Sul fiume Sava sono stati piazzati centinaia di migliaia di sacchi di sabbia per alzare e rinforzare gli argini. Ma adesso l’acqua sta arrivando a terra, alla foresta, ed è estremamente difficile salvaguardarla. In alcuni posti, che non sono stati accessibili per giorni, abbiamo avuto già notizia di un principio di malattie. Il posto più a rischio, Obrenovac, è ancora sotto l’acqua, anche se il livello si sta abbassando. E notizie stanno arrivando ancora da luoghi diversi ed è davvero difficile coordinare ogni cosa. Per quanto riguarda la Caritas, è in continua attività in due luoghi, a Šabac e Valjevo, dove ha distribuito cibo e beni di prima necessità. Durante la settimana, la stessa cosa verrà fatta anche nella municipalità di Obrenovac. Al momento uno dei miei colleghi sta visitando altre municipalità che si trovano in una situazione davvero difficile.  L’idea è quella di capire la situazione e, durante la settimana, dare un aiuto migliore e più coordinato alle persone che si trovano lì. La situazione nei campi è ancora caotica e quello che posso dire, adesso, è che più di 25 mila persone, sono state evacuate e l’evacuazione è ancora in corso; migliaia di case sono state distrutte e migliaia di case sono ancora inondate. E’ impossibile dire dove si arriverà e l’entità dei danni. La Caritas serba è qui. Noi siamo qui e vogliamo aiutare, ma abbiamo bisogno di aiuto da fuori per fare questo: abbiamo bisogno di cibo e di mezzi per la disinfezione. Inoltre, stiamo già pensando a come procurarci il cibo per gli animali - in quei posti dove sono sopravvissuti - e di avere notizie più accurate dai campi, per dare un aiuto più efficace.
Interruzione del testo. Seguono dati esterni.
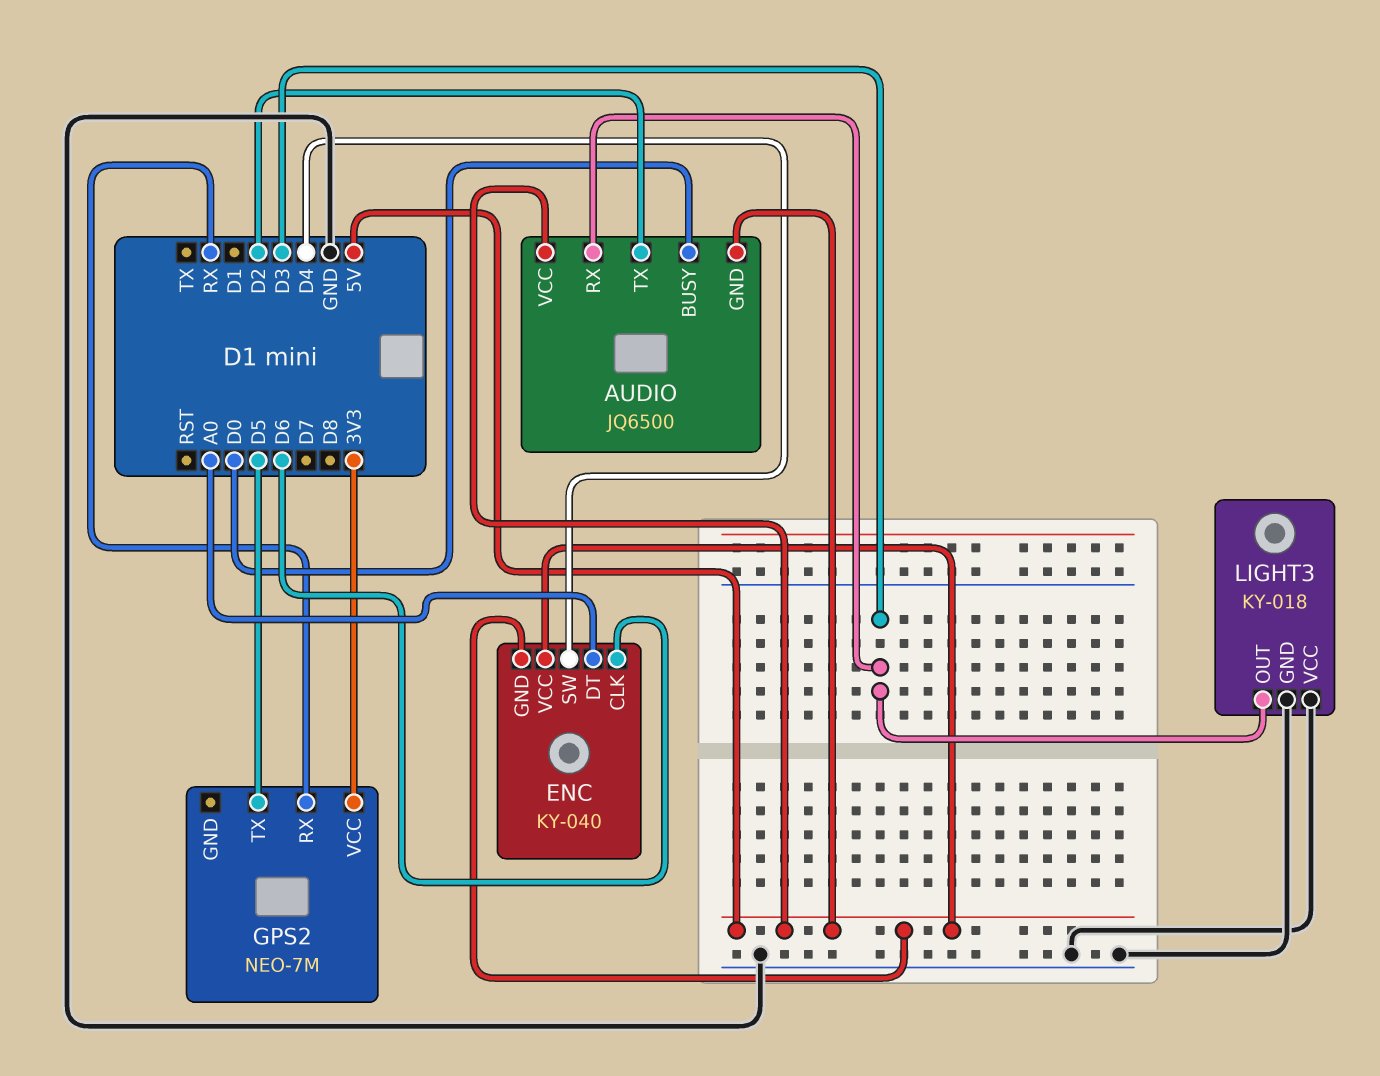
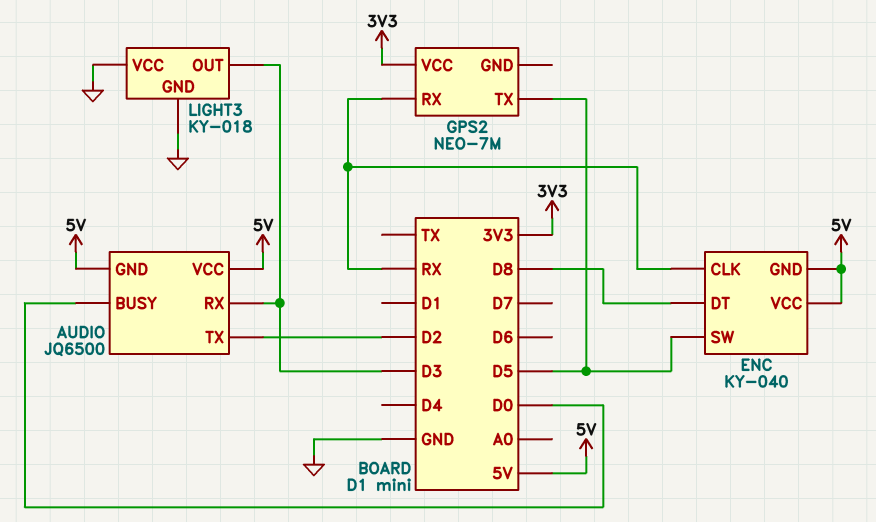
ENC pin CLK: D6 -> RX
ENC pin DT: A0 -> D8
ENC pin SW: D4 -> D5

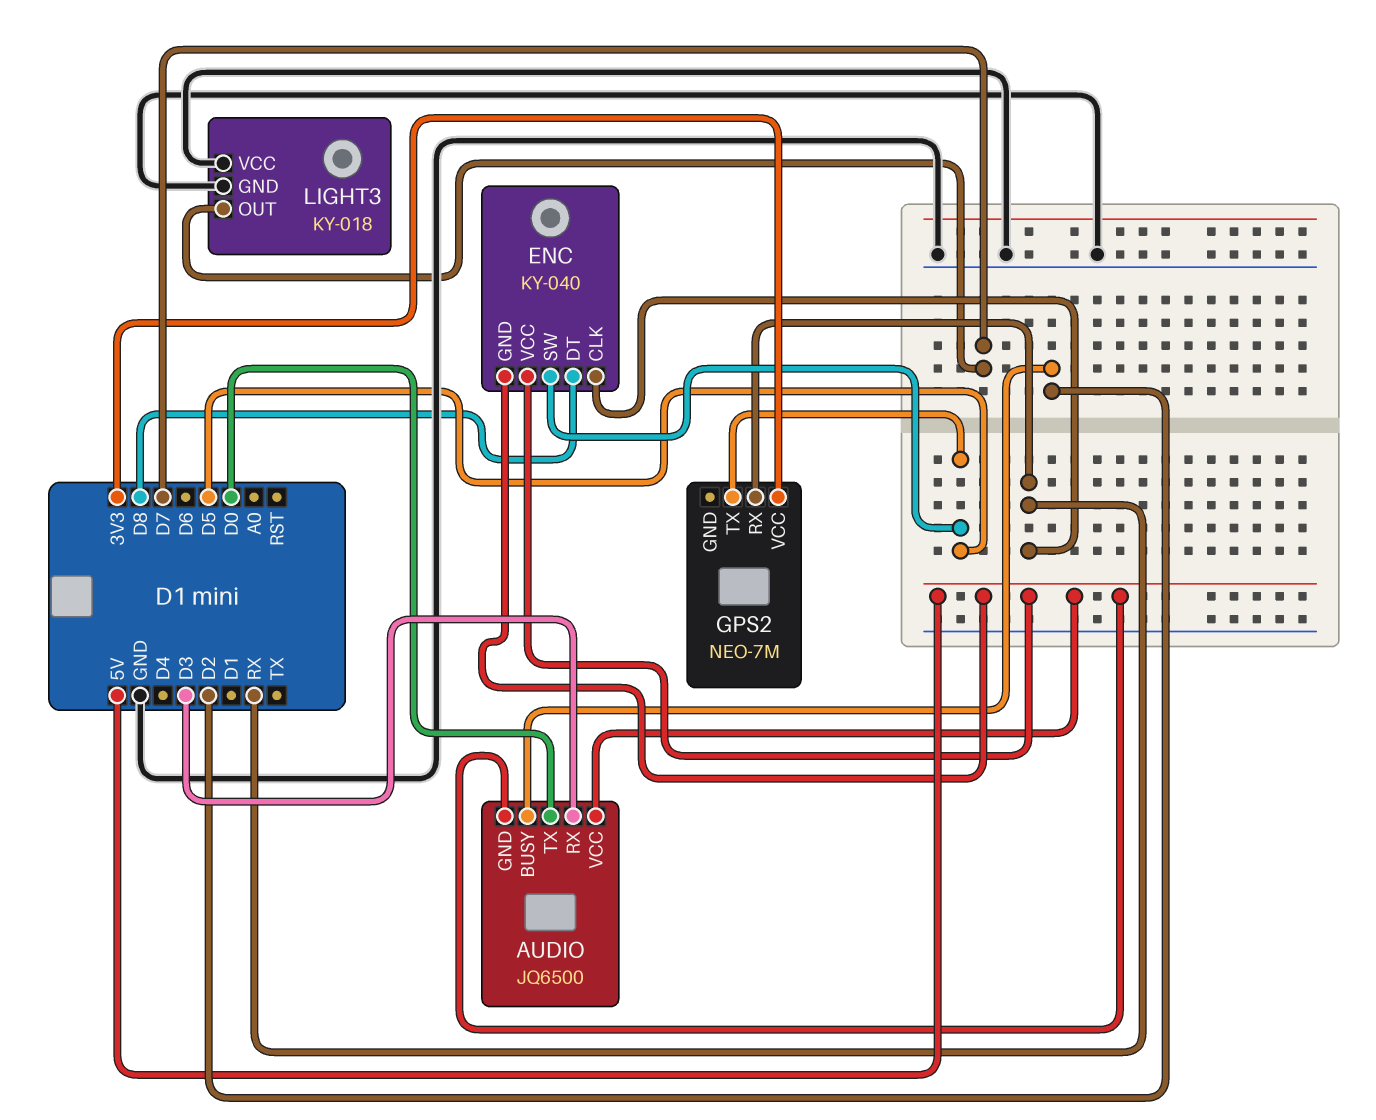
AUDIO pin BUSY: D0 -> D2
AUDIO pin TX: D2 -> D0
LIGHT3 pin OUT: D3 -> D7

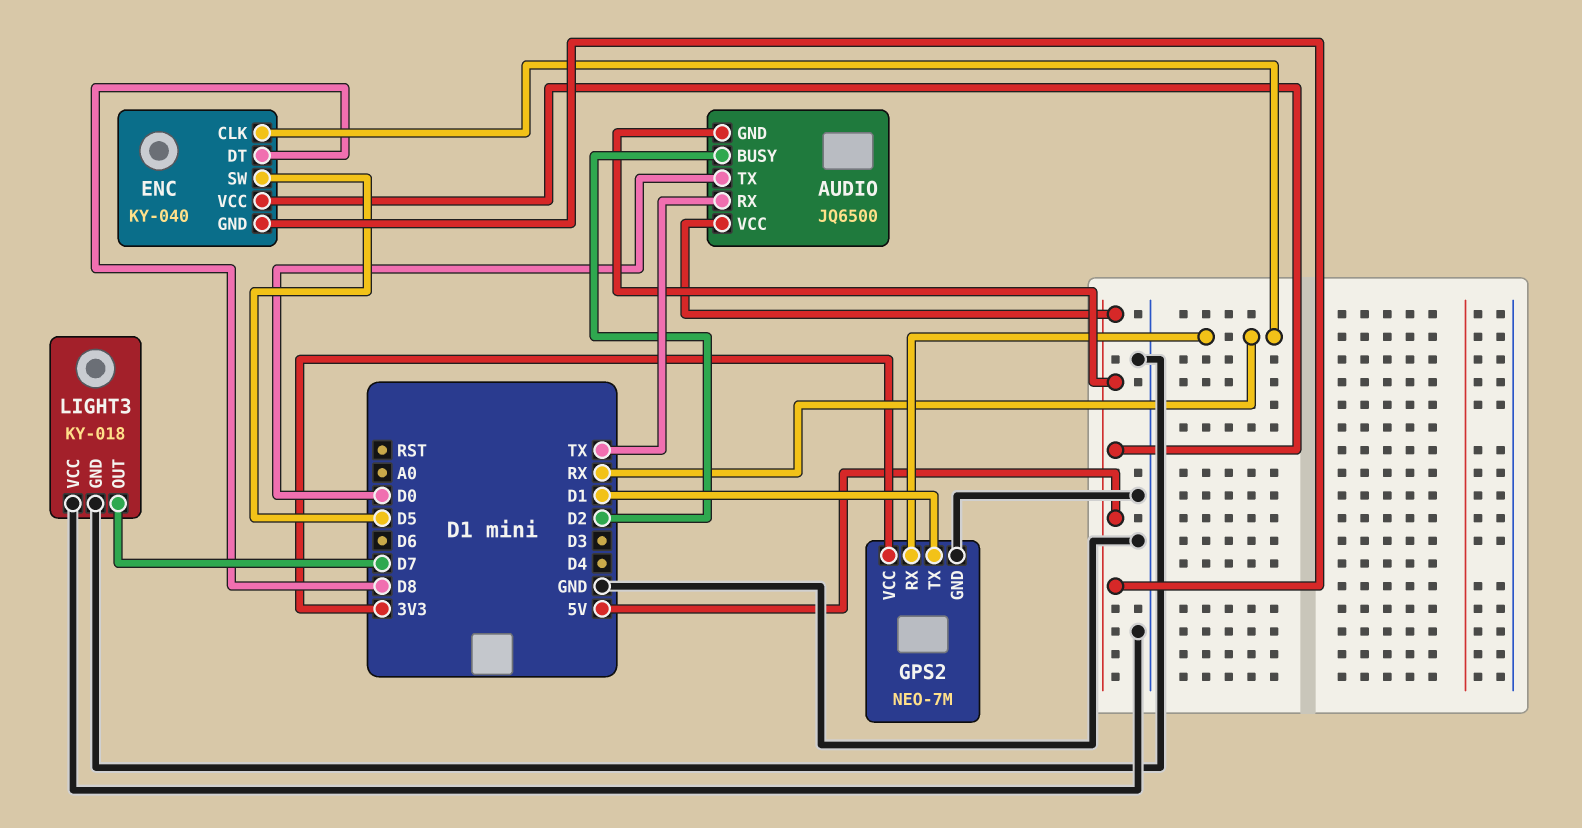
AUDIO pin RX: D3 -> TX
GPS2 pin GND: none -> GND
GPS2 pin TX: D5 -> D1

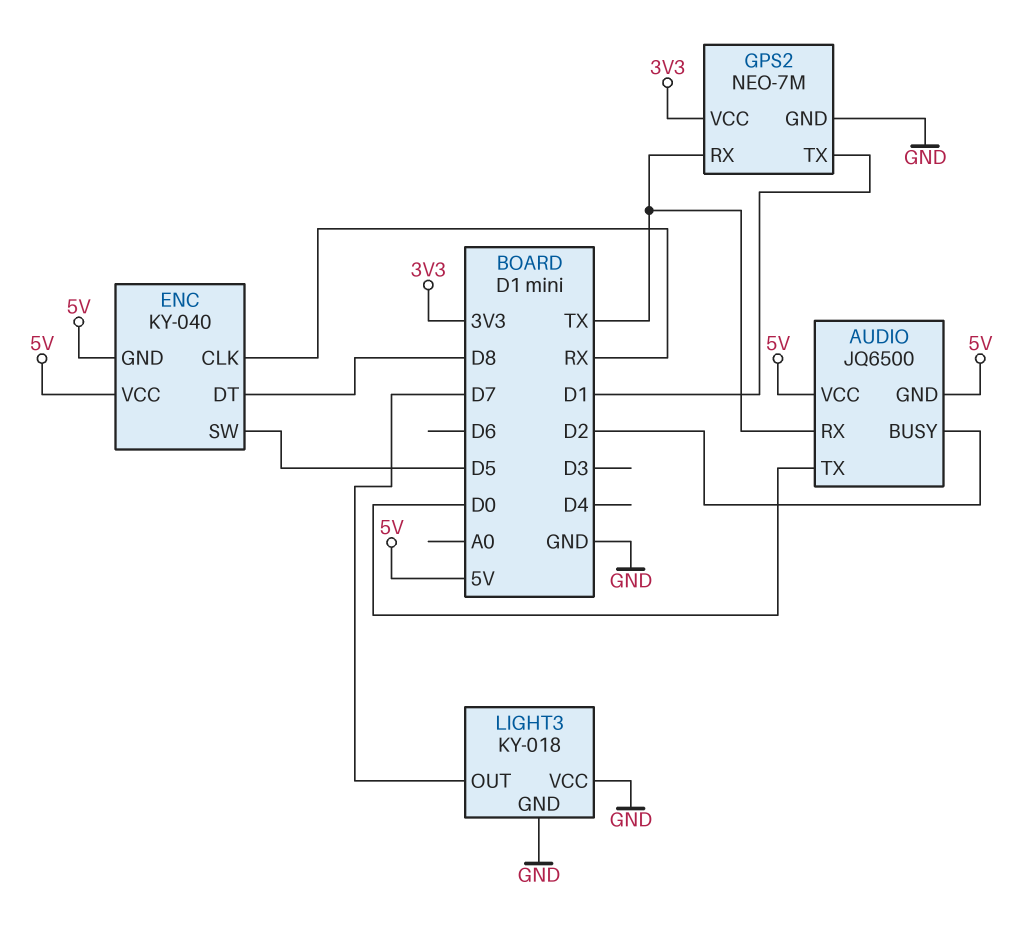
GPS2 pin RX: RX -> TX

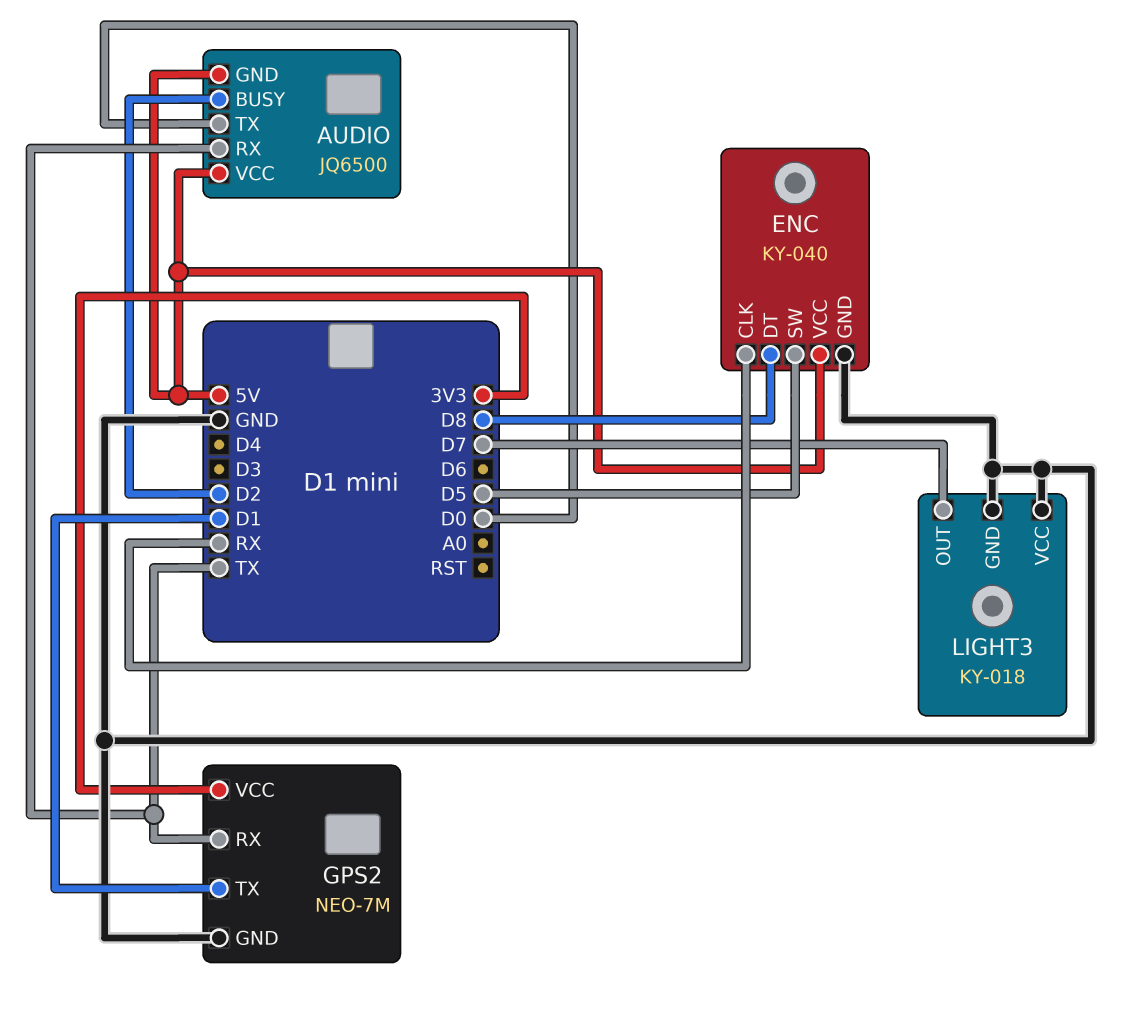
ENC pin GND: 5V -> GND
Ma sulle conseguenze delle alluvioni  dei giorni scorsi, sentiamo ancora Daniele Bombardi, coordinatore regionale Caritas di Bosnia Herzegovina e Serbia e poi mons. Lush Gjergji, vicario generale della Chiesa del Kosovo, intervistati da Emanuela Campanile:

R. – Il problema delle alluvioni ha generato una serie di altre problematiche consequenziali. Anzitutto, le alluvioni dei giorni scorsi stanno purtroppo proseguendo nelle zone dove i fiumi in piena stanno esondando e riversandosi, per cui a oggi ci sono ancora zone totalmente sotto l’acqua. Il secondo problema è quello delle frane: il territorio montuoso della Bosnia Erzegovina non è più in grado di assorbire l’acqua, per cui pezzi di terra vengono giù continuamente. Si parla di migliaia di frane in tutto il territorio. C’è poi il problema delle mine, perché i campi minati che si trovano nelle zone alluvionate hanno - da un lato - perso le segnalazioni e - dall’altro - c’è chi dice anche che alcune mine si possano essere spostate. E questo potrebbe quindi rappresentare un ulteriore problema alla già critica situazione di questo momento.

D. – Padre  Lush Gjergji, come procedono gli aiuti in generale e della Caritas?

R. – Queste alluvioni hanno causato tanti danni e purtroppo anche vittime, ma hanno anche suscitato una solidarietà tra le nazioni, tra gli Stati. Anche nel Kosovo stesso è nata una iniziativa per aiutare questa popolazione tramite le forze di protezione e tramite i diversi organismi, soprattutto la Caritas. Vediamo che la gente è buona, ha un cuore. Ma non bisogna aspettare soltanto questi episodi di alluvioni o di terremoti per suscitare nella gente il desiderio di aiutare, di comprendere e di stare vicini a quanti soffrono. In questo senso, direi di fare appello alle coscienze della popolazione – soprattutto a quella italiana che è stata ed è sempre generosa in questi casi – affinché non si adoperi solo nella prima fase di emergenza, ma continui a mantenere un focus su questa situazione della Bosnia Erzegovina, della Serbia e di dare il meglio di se stessi, come direbbe Madre Teresa: e dare il meglio di se stessi vuol dire dare l’amore, offrire la solidarietà, la comprensione, la condivisione. In questo senso speriamo di consolidare, ancora di più, la fratellanza, il dialogo ecumenico e il dialogo interreligioso.